Il lettore è coinvolto nella storia dallo sguardo di un canonico (che vigila in incognito sulla cerimonia) e da un inedito celebrante ("estimatore" di Clive), incline a confondere Dio e la mitica Joan Crawford "per un certo coté malvagio della divinità".

Quando la messa sembra ormai conclusa e il dolore archiviato, il prete imprudentemente invita i presenti a scambiarsi qualche ricordo del defunto. Apriti cielo! Una mandria vociante preme da dietro le quinte per dire la sua.

Evocati, entrano in scena il corpo di Clive e la liturgia del piacere che, con quasi tutti i convenuti, maschi e femmine, è stata officiata dall'impagabile "taumaturgo".

E si materializza un ospite inatteso: qualcuno sospetta che Clive se lo sia portato via l'Aids.

Dopo la commozione per lo spreco di una vita così giovane, in una parte del pubblico monta la rabbia e la volontà di combattere "questa piaga e i pregiudizi che ne derivano"; l'altra metà resta invece in preda all'ansia, pensa "di non averla fatta franca dopo tutto quel sesso", vede la funzione funebre come una "prova generale" della propria.

Colpo di scena!
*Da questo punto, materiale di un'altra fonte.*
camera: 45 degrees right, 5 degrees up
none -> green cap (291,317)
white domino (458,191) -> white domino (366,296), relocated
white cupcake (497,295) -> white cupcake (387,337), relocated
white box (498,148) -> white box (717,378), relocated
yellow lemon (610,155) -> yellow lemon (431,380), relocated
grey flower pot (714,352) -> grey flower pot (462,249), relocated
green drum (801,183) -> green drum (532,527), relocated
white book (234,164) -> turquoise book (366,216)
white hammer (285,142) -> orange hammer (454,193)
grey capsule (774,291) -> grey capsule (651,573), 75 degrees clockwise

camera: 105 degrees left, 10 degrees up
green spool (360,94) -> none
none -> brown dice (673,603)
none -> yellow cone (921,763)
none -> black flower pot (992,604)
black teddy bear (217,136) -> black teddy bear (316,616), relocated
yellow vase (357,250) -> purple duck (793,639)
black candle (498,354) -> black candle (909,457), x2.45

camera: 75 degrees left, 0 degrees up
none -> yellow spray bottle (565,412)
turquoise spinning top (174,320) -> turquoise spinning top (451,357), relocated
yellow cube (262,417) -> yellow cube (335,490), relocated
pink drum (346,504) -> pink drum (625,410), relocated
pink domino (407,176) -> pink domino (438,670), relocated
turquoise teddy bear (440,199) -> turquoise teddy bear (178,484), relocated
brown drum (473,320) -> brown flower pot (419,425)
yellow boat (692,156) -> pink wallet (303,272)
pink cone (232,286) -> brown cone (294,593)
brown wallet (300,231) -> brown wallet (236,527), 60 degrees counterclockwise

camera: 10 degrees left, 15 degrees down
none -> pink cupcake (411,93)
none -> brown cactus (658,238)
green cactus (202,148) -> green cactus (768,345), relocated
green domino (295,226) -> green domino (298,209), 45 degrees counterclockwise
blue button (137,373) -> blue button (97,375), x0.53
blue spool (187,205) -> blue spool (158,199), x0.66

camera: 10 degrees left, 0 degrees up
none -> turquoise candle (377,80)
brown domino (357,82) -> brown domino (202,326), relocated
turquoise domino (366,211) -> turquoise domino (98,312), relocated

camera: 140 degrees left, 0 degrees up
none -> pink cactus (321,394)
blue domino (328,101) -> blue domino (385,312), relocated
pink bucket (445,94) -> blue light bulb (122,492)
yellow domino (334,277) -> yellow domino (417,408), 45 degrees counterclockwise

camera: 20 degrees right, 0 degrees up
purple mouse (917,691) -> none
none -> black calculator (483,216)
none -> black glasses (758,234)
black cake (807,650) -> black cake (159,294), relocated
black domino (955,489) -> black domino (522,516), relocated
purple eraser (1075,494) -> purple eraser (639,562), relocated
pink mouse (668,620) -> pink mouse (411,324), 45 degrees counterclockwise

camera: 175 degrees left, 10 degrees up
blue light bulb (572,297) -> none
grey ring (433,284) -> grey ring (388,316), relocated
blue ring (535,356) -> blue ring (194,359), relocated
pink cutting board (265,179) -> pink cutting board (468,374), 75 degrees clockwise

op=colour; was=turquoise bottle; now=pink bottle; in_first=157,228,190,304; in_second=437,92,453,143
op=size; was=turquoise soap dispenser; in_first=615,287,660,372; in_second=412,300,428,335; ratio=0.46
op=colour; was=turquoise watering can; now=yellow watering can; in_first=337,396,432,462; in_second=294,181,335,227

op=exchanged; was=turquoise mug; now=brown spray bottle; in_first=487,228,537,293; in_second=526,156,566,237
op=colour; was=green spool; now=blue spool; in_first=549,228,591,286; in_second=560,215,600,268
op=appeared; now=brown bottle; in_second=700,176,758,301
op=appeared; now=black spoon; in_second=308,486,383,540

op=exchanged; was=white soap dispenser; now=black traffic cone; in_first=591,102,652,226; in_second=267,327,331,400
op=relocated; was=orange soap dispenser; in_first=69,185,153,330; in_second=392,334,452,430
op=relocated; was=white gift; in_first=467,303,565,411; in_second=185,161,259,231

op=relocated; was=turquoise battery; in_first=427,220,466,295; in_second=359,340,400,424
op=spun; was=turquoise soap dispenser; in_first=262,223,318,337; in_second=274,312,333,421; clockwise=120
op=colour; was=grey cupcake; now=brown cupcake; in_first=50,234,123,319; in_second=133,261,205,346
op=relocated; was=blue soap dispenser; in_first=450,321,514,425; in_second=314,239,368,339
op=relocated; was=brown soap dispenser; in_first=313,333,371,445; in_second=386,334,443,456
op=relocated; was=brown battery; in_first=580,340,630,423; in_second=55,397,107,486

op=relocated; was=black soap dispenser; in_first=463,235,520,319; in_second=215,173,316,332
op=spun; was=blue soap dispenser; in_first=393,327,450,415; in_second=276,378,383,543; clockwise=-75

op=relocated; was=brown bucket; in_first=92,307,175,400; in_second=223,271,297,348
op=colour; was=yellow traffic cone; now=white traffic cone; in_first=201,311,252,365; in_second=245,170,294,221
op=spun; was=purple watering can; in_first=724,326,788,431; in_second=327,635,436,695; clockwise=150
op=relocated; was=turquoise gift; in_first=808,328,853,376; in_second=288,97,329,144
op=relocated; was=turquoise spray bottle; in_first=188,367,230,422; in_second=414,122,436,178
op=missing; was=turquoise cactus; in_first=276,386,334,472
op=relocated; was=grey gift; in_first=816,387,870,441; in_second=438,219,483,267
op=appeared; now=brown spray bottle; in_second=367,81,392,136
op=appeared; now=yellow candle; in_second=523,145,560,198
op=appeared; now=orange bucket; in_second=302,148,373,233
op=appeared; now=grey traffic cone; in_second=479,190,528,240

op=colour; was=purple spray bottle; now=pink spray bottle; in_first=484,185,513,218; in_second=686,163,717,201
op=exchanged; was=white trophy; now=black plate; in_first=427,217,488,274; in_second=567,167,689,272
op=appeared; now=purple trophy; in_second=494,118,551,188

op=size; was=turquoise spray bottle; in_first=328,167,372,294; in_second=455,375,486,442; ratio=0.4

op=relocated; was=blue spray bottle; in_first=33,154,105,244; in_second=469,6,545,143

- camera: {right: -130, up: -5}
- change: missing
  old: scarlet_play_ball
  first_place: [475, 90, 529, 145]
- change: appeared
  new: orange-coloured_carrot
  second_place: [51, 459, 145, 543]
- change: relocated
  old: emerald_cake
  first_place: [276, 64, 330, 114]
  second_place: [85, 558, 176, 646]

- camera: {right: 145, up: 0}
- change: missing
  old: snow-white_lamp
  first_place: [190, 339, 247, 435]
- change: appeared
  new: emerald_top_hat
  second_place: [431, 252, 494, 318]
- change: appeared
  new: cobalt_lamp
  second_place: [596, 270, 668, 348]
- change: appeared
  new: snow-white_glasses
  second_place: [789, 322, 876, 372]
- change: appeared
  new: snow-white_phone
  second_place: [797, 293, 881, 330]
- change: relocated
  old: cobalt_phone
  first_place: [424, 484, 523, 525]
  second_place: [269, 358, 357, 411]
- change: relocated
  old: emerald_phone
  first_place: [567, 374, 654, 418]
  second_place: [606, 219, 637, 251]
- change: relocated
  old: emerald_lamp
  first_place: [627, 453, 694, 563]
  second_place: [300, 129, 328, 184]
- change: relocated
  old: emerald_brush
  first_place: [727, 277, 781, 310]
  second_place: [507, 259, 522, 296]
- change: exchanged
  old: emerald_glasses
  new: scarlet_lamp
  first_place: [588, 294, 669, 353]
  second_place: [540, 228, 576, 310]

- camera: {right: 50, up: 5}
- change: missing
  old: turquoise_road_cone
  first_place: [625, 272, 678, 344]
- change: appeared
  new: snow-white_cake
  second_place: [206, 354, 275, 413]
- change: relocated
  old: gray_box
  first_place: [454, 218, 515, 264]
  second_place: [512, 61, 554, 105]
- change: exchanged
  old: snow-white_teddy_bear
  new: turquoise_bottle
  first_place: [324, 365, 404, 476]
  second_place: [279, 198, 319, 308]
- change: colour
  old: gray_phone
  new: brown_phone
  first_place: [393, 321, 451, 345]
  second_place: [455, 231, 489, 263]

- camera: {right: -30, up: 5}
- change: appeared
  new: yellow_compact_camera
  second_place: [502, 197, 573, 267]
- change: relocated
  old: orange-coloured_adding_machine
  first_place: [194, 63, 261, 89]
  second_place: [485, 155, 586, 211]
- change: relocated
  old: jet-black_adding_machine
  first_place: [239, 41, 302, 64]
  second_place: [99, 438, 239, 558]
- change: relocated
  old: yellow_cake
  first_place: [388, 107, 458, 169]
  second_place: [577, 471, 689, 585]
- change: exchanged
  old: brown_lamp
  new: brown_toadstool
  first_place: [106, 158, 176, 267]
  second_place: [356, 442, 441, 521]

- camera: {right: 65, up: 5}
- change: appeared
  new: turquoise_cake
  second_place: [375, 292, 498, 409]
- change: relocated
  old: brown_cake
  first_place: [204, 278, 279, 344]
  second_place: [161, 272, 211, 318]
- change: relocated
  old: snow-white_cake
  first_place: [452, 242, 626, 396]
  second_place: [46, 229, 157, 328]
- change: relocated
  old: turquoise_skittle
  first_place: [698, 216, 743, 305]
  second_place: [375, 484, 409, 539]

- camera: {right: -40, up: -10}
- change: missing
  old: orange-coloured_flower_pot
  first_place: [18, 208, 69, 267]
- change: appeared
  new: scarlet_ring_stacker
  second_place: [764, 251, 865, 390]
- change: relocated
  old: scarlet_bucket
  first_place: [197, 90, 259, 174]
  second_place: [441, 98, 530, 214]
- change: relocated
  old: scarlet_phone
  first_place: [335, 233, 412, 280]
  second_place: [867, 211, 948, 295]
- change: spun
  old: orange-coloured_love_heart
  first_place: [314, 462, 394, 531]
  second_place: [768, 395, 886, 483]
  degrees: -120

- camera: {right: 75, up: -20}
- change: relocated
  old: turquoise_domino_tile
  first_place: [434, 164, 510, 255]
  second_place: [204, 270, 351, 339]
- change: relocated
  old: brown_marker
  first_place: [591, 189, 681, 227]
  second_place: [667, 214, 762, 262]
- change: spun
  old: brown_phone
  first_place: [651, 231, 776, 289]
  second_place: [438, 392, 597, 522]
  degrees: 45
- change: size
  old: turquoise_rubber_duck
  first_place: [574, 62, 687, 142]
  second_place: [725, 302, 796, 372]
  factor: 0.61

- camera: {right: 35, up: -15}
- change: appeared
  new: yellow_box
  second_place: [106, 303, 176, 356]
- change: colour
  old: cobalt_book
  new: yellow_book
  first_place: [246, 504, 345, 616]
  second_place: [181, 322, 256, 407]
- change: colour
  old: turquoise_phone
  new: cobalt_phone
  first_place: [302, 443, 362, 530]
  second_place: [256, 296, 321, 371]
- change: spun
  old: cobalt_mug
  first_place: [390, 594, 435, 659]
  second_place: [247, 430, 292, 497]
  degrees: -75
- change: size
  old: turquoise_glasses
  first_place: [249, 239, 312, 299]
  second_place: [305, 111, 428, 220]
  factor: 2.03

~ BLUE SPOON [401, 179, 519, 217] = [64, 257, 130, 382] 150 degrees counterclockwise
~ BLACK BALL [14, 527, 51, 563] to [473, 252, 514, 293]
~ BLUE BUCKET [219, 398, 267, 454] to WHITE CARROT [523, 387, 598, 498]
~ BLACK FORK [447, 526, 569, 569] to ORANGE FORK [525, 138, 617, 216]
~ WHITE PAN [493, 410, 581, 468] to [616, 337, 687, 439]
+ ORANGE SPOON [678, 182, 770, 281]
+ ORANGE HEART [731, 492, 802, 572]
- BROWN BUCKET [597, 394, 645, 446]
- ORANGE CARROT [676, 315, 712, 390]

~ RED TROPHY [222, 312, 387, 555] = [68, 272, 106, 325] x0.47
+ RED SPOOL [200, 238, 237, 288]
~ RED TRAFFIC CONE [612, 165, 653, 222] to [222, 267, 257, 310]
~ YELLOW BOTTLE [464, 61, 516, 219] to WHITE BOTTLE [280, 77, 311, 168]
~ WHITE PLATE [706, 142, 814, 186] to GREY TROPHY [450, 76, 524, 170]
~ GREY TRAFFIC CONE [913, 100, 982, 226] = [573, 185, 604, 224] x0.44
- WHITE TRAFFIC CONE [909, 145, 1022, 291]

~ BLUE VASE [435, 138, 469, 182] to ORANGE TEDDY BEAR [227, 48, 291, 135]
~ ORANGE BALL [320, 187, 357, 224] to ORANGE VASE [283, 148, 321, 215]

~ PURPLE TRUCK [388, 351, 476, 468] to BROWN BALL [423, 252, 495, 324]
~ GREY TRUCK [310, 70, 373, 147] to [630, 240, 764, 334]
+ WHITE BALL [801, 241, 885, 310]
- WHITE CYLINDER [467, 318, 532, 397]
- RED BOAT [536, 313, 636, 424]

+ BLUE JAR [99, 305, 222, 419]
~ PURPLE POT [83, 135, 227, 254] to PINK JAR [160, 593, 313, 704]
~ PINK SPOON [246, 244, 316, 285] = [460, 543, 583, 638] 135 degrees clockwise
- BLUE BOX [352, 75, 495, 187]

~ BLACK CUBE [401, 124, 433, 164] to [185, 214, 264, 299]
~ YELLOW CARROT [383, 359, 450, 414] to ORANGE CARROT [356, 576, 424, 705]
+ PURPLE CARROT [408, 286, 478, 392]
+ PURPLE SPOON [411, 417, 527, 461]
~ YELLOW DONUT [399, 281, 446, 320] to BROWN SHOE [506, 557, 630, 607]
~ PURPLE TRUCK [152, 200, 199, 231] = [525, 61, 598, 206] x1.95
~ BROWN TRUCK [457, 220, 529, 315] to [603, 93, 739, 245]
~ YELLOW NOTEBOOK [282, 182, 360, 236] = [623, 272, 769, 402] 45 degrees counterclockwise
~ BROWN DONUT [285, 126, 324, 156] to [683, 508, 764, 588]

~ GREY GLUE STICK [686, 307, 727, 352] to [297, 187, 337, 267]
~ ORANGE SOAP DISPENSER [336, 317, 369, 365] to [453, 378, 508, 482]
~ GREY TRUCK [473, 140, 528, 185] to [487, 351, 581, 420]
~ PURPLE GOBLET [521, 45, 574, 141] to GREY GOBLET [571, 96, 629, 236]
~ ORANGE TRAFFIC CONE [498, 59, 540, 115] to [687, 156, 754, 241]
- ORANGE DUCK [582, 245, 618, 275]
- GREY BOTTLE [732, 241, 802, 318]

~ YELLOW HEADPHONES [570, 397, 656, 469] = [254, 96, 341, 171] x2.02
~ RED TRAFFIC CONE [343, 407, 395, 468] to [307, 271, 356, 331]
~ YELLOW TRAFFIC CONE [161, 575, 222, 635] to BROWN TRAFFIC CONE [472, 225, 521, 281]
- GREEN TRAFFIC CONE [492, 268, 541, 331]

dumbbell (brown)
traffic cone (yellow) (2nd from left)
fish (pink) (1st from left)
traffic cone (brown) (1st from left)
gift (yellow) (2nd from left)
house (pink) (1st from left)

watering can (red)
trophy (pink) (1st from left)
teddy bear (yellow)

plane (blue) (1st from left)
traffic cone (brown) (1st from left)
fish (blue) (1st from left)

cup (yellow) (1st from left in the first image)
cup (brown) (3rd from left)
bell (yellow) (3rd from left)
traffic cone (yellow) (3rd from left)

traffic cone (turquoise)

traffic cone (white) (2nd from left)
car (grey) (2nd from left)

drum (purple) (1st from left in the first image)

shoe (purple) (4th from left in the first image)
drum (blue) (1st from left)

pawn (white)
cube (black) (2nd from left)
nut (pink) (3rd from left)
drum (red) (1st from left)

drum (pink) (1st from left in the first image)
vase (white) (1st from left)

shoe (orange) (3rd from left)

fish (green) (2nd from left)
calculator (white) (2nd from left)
Un medico testimonia che fino all'ultimo Clive si è sottoposto ad esami sull'Hiv, con esito negativo; un ragazzino (che aveva condiviso con lui sulle Ande un'insana passione per i minerali) rivela che sarebbe stato punto da un letale millepiedi nelle lontane Americhe.
Giubilo e sollievo si diffondono in chiesa, con scorno di un editore che dal suo banco già meditava un instant-book sul nostro eroe, la cui morte per Aids, col suo potere di circondare "di un alone tragico anche l'esistenza più insulsa", non avrebbe certo nuociuto alle vendite.

Dulcis in fundo, salta fuori l'archetipo di un libro, un taccuino dove Clive registrava, in cifre e geroglifici, prestazioni e preferenze del variegato zoo umano che l'aveva desiderato lungo la sua breve esistenza. Ed è questo diario che – Galeotto! - propizierà una sacrosanta scopata tra il parroco (protagonista della messa più "folle" delle ultime stagioni letterarie e cinematografiche) e l'impacciato studente di geologia.

Una critica al vetriolo dei riti e miti della middle-class e della società dello spettacolo da parte di uno scrittore che ha spopolato in Inghilterra con La pazzia di re Giorgio e Nudi e crudi.